被告人前義男は、全国自動車労働組合石川地方連合会(以下全自交石川地連と略称する)執行委員長、被告人妹尾薫は、石川県江沼郡山中町本町一丁目ヤの二二番地に本店を有し、一般旅客自動車運送事業を営む加賀交通株式会社の従業員の一部で組織する全自交石川地連加賀交通労働組合執行委員長、被告人平田耕一は、同組合副執行委員長、被告人紺谷信雄は、同組合書記長、被告人上田武次郎は、同組合執行委員であつたが、同組合においては、昭和四〇年一二月二九日、被告人妹尾、同平田が、前記会社から懲戒解雇されたことについて、同会社に対し、解雇撤回を要求してきたところ、会社側の回答を不満とし、昭和四一年一月二七日午前一〇時頃より、加賀市大聖寺南町ホ四番地、同会社大聖寺営業所において、全自交石川地連並びに加賀地区労働組合協議会傘下の組合員約七〇名の支援を受け、解雇処分の反対決起集会を開催後、同日午前一一時頃より同盟罷業を決行するほか、同会社所有の営業用乗用自動車を組合の実力支配下におくことにより同会社の意思を制圧して右要求を有利に展開しようと企図し

第一、被告人前、同妹尾、同平田、同紺谷は全自交石川地連加賀交通労働組合員らと共謀の上、同日午前一一時頃より同午後四時頃までの間に、前記大聖寺営業所車庫において、組合員多数とともに前記会社所有管理にかかる営業用乗用自動車石五あ―四六八二号(八二号車)、同石五あ―四一四〇号(四〇号車)の前面に、同石五あ―四九三〇号(三〇号車)及び同石五あ―四九二八号(二八号車)を夫々横づけにしてその通路を遮断し、これら各車を容易に出動できないようにしたうえ、会社の意思に反して擅に右三〇号車の前後車輪四個を取り外して隠匿し、且つ右八二号車及び四〇号車のタイヤの空気を抜き取りさらに右八二号車、四〇号車、三〇号車及び二八号車の各自動車検査証と、右三〇号車及び二八号車の各エンジンキーを持ち去り、会社側から右自動車検査証及びエンジンキーの返還を要求されたにもかかわらず、同年二月四日までこれを拒否して抑留をつづけ、前記各自動車を運行の用に供し得ないようにし

第二、被告人上田武次郎は、組合員多数と共謀の上、同日午後一〇時四〇分過頃、江沼郡山中町本町一丁目ヤの二二番地前記会社山中営業所において、同所配車係田藻万作(当五八年)が、会社の指示により保管していた同会社所有管理にかかる営業用乗用自動車石五あ―三九二二号(二二号車)、同石五あ―四九四六号(四六号車)、同石五あ―五〇九〇号(九〇号車)、同石五あ―四六八一号(八一号車)の各エンジンキー及び右二二号車、四六号車、九〇号車の各自動車検査証を、同人の意思に反して強いて取り上げて擅に持ち去り、会社側から右自動車検査証及びエンジンキーの返還を要求されたにもかかわらず、同年二月四日までこれを拒否して抑留をつづけ前記各自動車を運行の用に供し得ないようにし

もつて、威力を用いて同会社の右営業用乗用自動車運行の業務を妨害したものであるというのである。

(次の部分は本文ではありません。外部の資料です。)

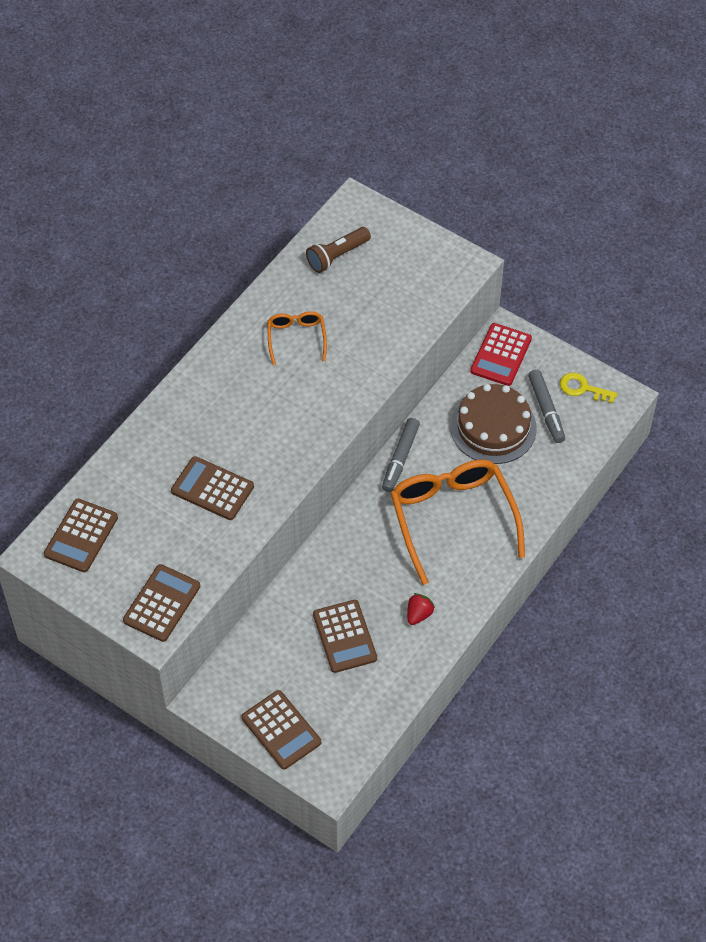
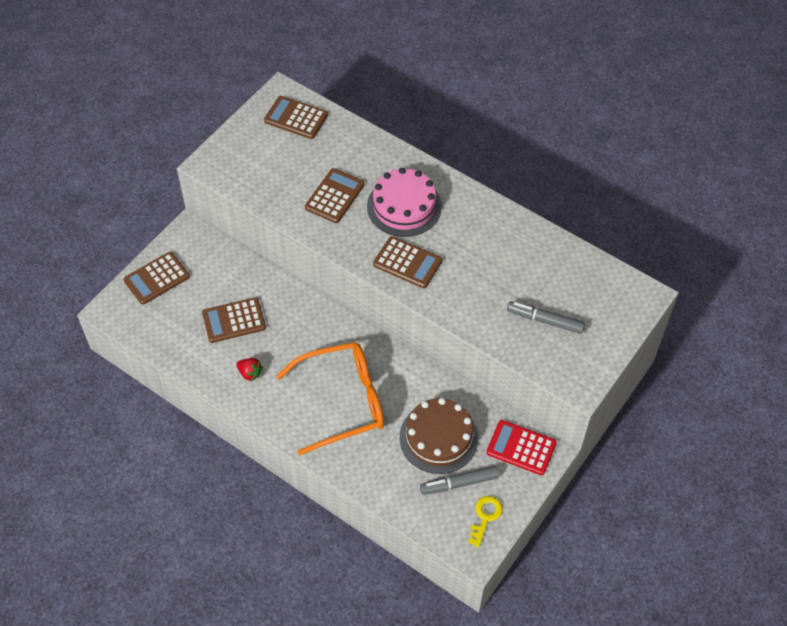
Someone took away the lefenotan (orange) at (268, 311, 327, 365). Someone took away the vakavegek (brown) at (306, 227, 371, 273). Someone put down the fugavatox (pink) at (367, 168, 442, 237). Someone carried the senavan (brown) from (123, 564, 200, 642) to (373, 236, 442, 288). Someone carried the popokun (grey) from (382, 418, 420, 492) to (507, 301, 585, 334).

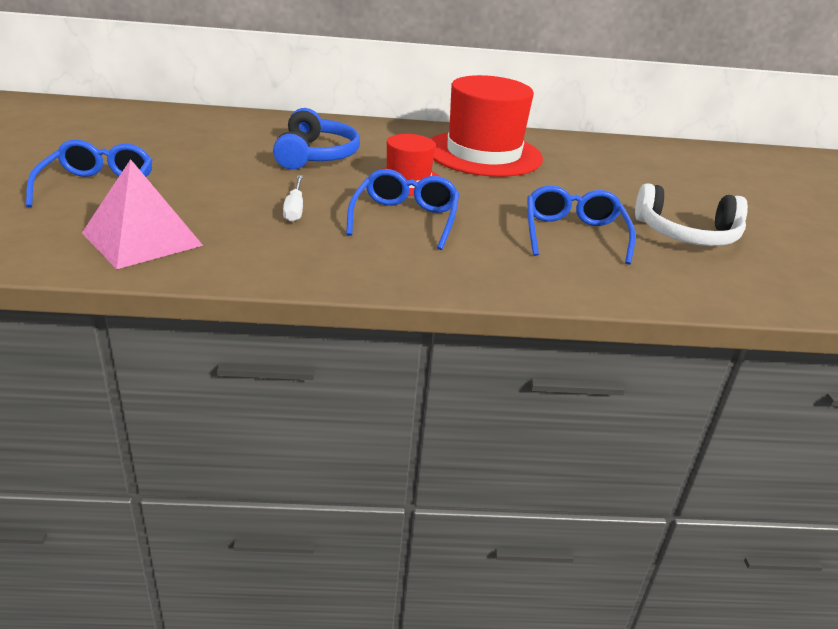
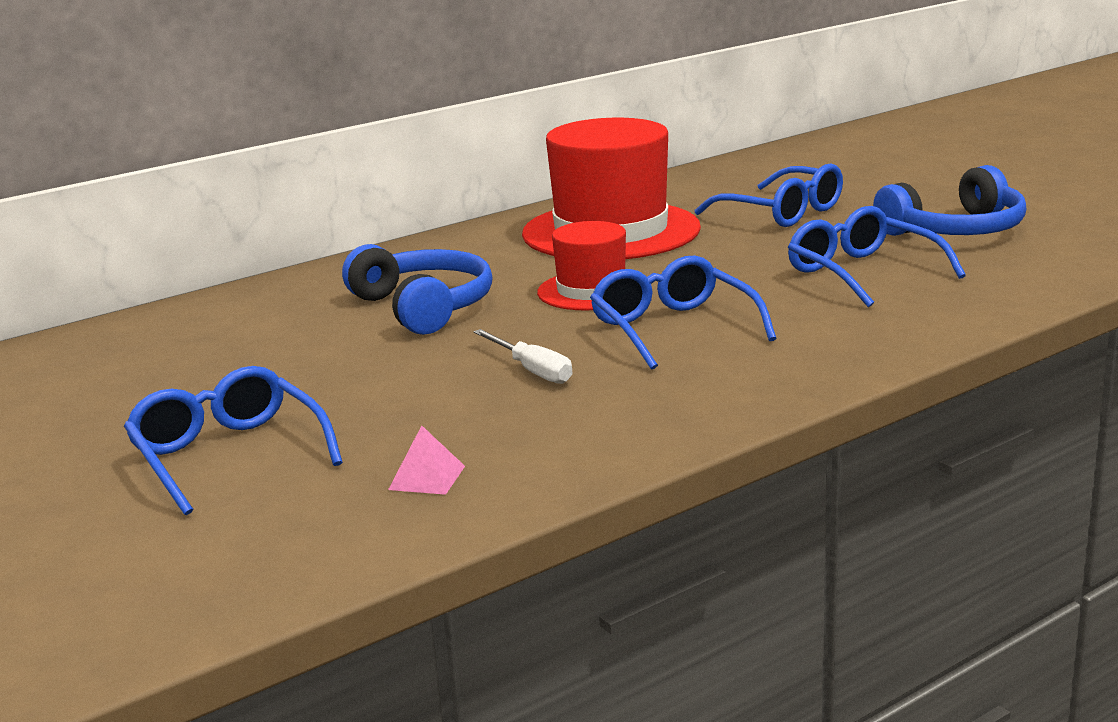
Someone put down the lefenotan (blue) at (695, 163, 843, 227). Someone repainted the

二、当公判廷に顕出された各証拠を綜合すると本件公訴事実をふくむ次のような事実を認定することができる。すなわち

(争議に至るまでのいきさつ)

(一)  被告人妹尾、同平田は昭和三一年一〇月に加賀交通株式会社の前身である江沼交通株式会社(以下加賀交通株式会社も含めて単に会社と略称する)にタクシー運転手として入社し昭和三四年五月他の従業員らと共に江沼交通労働組合(以下加賀交通労働組合も含めて単に組合と略称する。)を結成した。被告人上田は昭和三四年六月に、同紺谷は同年九月に右会社に入社し、その後まもなく右組合に加入した。

(二)  昭和三八年一二月二八日塚本久男社長時代に全員出勤扱いのもとで会社主催の忘年会が催された。その時被告人平田が風呂場で転んで腰をうちその日から翌年二月二〇日頃まで入院した。当時従業員に対して会社側から公傷・私傷を問わず百パーセント賃金を支払うという約束が交わされていた。しかしその頃会社の経営は苦しく、当時組合代表として経営参加していた被告人妹尾及び塚本久男社長らの取り計いで公傷である旨の虚偽の申告をし、労災保険の適用を受け、その利益は全て会社に帰属した。

(三)  昭和四〇年六月頃社長は塚本久男より尾野作太郎にかわり、同年九月尾野作太郎より打田勇に営業譲渡され、社名も江沼交通株式会社から加賀交通株式会社と変わつた。しかし右営業譲渡の実態は、建物、敷地、従業員は全て以前のままであり、経営者と社名の変更だけであつた。それとともに組合名も江沼交通労働組合から加賀交通労働組合と変わつたが当時組合の役員は前記公訴事実のとおり、被告人妹尾が執行委員長、同平田は副執行委員長であつた。

(四)  打田勇社長は就任後まもなく従業員を集め「全従業員と雇傭契約を新しく結び直したい。全員から新しく誓約書をとりたい。賃金体系を変えたい」旨話し組合側はこれを拒否した。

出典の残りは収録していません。